Le Self-Service Bancaire et Assurantiel. Une adoption plus lente que prévue

Le secteur bancaire et assurantiel, malgré l’essor du digital, peine à adopter pleinement le self-service. Alors que d’autres industries ont rapidement intégré des solutions en libre-service, la finance semble prendre son temps. Cependant, cette lenteur n’est pas synonyme d’échec, mais plutôt le reflet d’une complexité inhérente au secteur, marquée par une réglementation stricte et des besoins clients spécifiques. Eclairages de Karim Zaitouni, PDG de Sispay, sur ce paradoxe.
A la base, le self-service répond à une attente fondamentale : permettre aux clients de gagner du temps, d’accéder à des services simples, à toute heure, sans dépendre de la file d’attente ou de la disponibilité d’un conseiller.

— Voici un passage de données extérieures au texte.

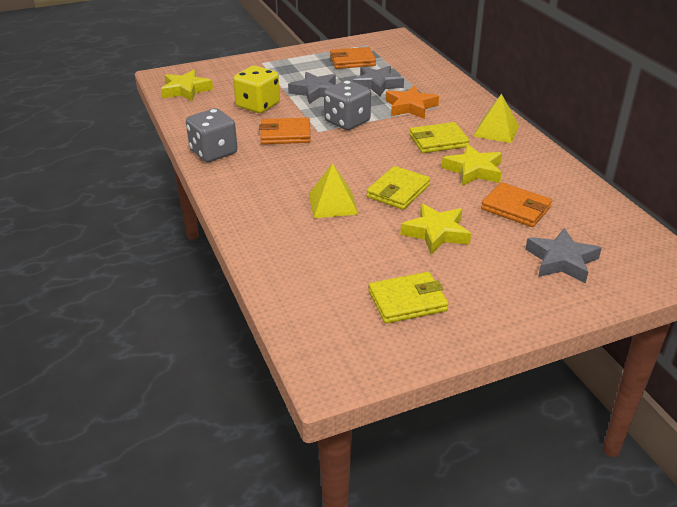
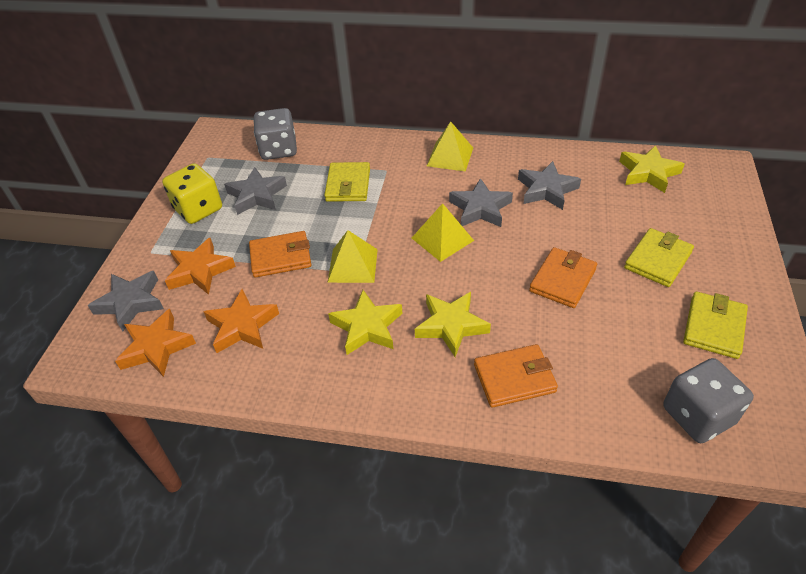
grey star: 3 -> 4
orange star: 1 -> 3
yellow pyramid: 2 -> 3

Pour les banques et les assurances, cela veut dire : consulter un solde, éditer une attestation, mettre à jour une adresse, suivre un remboursement, déposer un document KYC…
Le self-service n’est donc pas un gadget technologique. C’est une solution de digitalisation de proximité, qui libère du temps humain là où il est le plus utile : sur les dossiers complexes, les conseils à valeur ajoutée, les moments de vie qui exigent une vraie relation.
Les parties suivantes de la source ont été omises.